Mais quel dommage, mais quel dommage... le synopsis et la bande annonce d'Hérédité laissaient pourtant présager un film s'emparant de la très complexe thématique de la famille, des drames qui s'y jouent et rejouent parfois continuellement, promettant de la traiter sur un mode anxiogène qui irait questionner l'idée d'un certain déterminisme, et donc d'une tragédie certaine qui aurait été, j'en suis persuadé, d'une délicieuse cinégénie.
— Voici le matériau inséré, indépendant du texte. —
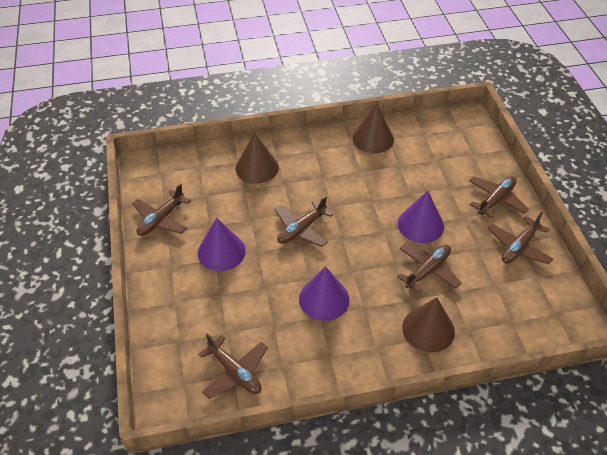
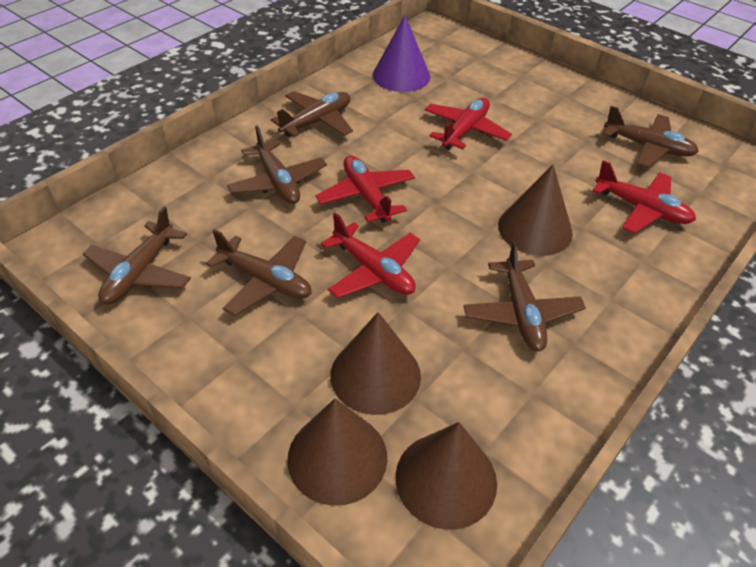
brown cone: 3 -> 4
purple cone: 3 -> 1
red plane: 0 -> 4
Il n'en est malheureusement rien tant le scénario est pétaradant, foisonnant, laissant bien vite de côté quelques (très) bonnes idées de départ pour s'abandonner à des vices formalistes, seulement empruntés aux classique du genre. Ari Aster s'amuse de la même façon que la mère de famille agence ses petits bonshommes dans ses maquettes pendant tout le film. Il agit comme ce Dieu ou cette présence spirituelle, qu'on ne sait pas s'il est maléfique ou non, et applique aux personnages des trajectoires tout à fait abstraites et arbitraires. Traiter de la folie, de la démence, et de son caractère héréditaire (ce qui apparaissait initialement comme le sujet du film à mon sens) ne donne pas le droit au scénario de se dérouler de manière arbitraire. Ici, les scènes, horrifiques ou non, s'enchainent les unes aux autres, sans qu'on comprenne la nécessité pour le récit d'avancer, ni quelle conséquence une scène a sur la ou les suivante(s). Cela occasionne des réactions, des comportements qui m'ont semblé tout à fait incompréhensibles, ou nécessitant en tous cas une analyse tellement poussive qu'elle parasite la vision de l'oeuvre.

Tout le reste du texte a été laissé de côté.